The technical product description of CloudForms version 1.0 [15] provides an excellent overview of the intended components in Red Hat's cloud stack. According to this description, enterprises need CloudForms, Storage Server [16] (which is also designed as an appliance), JBoss Middleware, Red Hat Enterprise Linux (RHEL) [17], and – underpinning all of this – Red Hat Enterprise Virtualization (RHEV) [18] to build a homogeneous Red Hat cloud. However, Red Hat does not seek to restrict the choice of cloud technologies to those that RHEV provides.

OpenStack Included

It is well-known that Enterprise Linux includes the open source cloud solution Eucalyptus [19]; RHEL 7 will also include OpenStack 2.0 (Folsom) [20]. Obviously, Red Hat views OpenStack as very important, as is evidenced by its joining the OpenStack Foundation. Incidentally, Red Hat revealed its open source (and, unlike Eucalyptus and OpenNebula, vendor-independent) OpenStack-related strategy in depth at the Red Hat Summit 2012 [21].
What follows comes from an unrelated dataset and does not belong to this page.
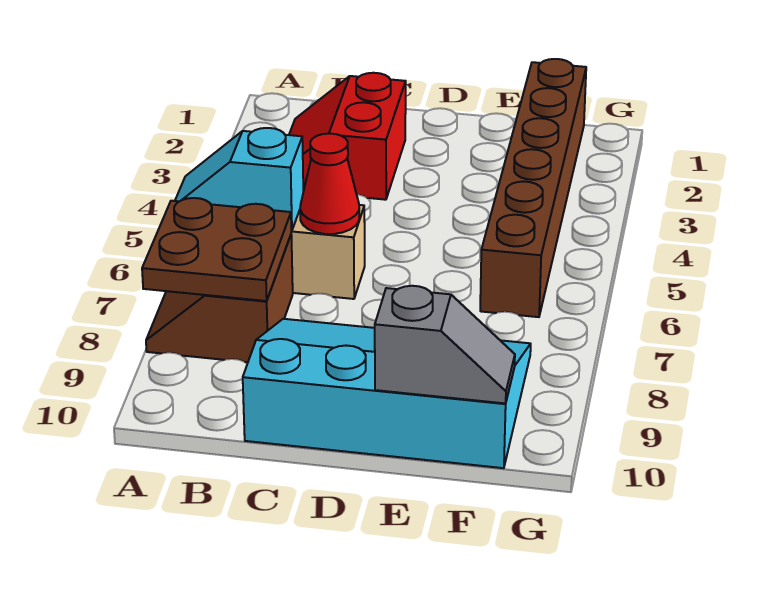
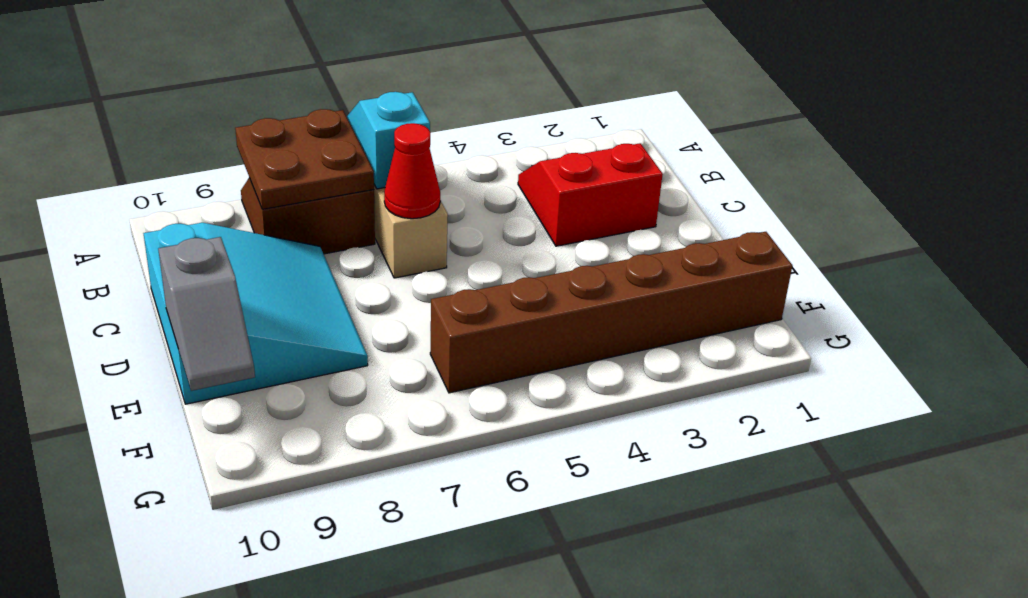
cyan slope C8:F10 level 1 top 10 -> cyan slope C8:E10 level 1 top 10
Another important piece of the puzzle related to Red Hat's vision of vendor-independent, hybrid clouds is the Deltacloud API [22], which Red Hat created in 2009 and handed over to the Apache Software Foundation in 2011. It was developed with the goal of abstracting the virtualization technologies, storage formats, and protocols deployed by numerous, independent cloud providers, thus making it possible to build a vendor-neutral cloud using, for example, CloudForms.

In August last year the stable version 1.0 of Deltacloud became available; it supports a considerable number of cloud vendors and cloud infrastructure solutions. Other than Red Hat's own RHEV-M and OpenStack, they include Amazon EC2, IBM SBC, VMware vSphere, Rackspace, and the open source cloud stacks Eucalyptus and OpenNebula.